CB: If you write about somebody special, do they know?

JM: To be honest with you, that song, I think is for wives and mothers out there. My mother definitely inspired that song. My brother was killed years ago by a drunk driver and my mother was the glue that held the family together. It was absolutely crushing for her and the whole family, but, at the end of the day, it is important for everyone to be there for each other. So that was my way of saying that it is your turn to let go.

CB: What inspired you to get into music originally?

JM: My parents. The funny thing is that they are not musically inclined whatsoever. There is no musical talent in my family. In fact, there is probably anti-talent when it comes to music. But they are very, very supportive.

One thing I can say is music was always around in my house. Nobody played any instruments but my parents always had music going, AC/DC and Bon Jovi and stuff like that in the house. It really kind of turned me into a Rock guy from the time I was a little baby. That is what really inspired me to pick up a guitar. I actually picked up a broomstick first. I’d set up different toys and play the drums, and play the broomstick. My parents saw that and said, “Let’s get him on guitar.” I am very grateful for that because it became my life.

CB: What is one thing that no one knows about Emphatic?

JM: I would probably say that we are a bunch of big time dorks. There’s always this cliché with Rock bands that they are badass and so cool. We are just normal, regular guys that are extremely happy to be doing what we love to do and extremely grateful and we want everyone out there to be a part of it. We call it the Emphatic Army. We are recruiting everyday. Just know, we aren’t very special. We are pretty dorky. So come join our dork club.

CB: What are you listening to right now?

JM: Actually that is my band in the background, so we are listening to that right now. They are playing the CD, I think. Honestly, I don’t really listen to music, which is ironic because I am in the music business. I try to keep an open mind when I do listen to music. I usually listen to something like Lil Wayne or Ke$ha, or Modern Rock, I love Modern Rock. I love Skillet and stuff like that. A lot of people say Classic Rock or the roots. For me, it is either a band like Korn, Skillet, Shinedown or it is something like Lil Wayne or Ke$ha. I even like Country. I am a songwriter, so I’ve always tried to keep an open mind.

CB: I can’t go to sleep unless I have … (fill in the blank)?

JM: Said "Goodnight" and "I love you" to my wife.

CB: That’s really nice. It’s not the typical answer. The other song on the new album I really like is “Do I.” I love “Bounce” and I am sure everyone likes “Bounce” at this point, but I try to pick the next hit. What is “Do I” about?

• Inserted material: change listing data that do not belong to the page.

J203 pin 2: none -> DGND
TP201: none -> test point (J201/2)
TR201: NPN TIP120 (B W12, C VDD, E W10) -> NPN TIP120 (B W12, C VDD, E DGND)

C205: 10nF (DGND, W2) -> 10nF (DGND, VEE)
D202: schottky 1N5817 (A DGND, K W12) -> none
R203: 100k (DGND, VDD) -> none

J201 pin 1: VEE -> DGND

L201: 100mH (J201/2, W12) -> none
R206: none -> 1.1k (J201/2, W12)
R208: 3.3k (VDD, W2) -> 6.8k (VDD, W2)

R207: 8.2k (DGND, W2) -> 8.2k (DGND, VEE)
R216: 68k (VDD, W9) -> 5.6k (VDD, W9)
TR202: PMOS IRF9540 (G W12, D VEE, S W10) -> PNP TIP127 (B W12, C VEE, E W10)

JM: “Do I” isn’t about (anything) specific. It is more so about my perspective about someone. It is kind of like a story. I wouldn’t say it is fictional but more of an outside perspective. It is about a badass guy that is sick of putting up with the world’s crap and finally snaps and says, “Nothing is going to hold me back.” Do I walk the valley or do I walk alone. It is coming to the realization that you can’t be held back in life anymore and no matter what comes your way, you have to go take it head on.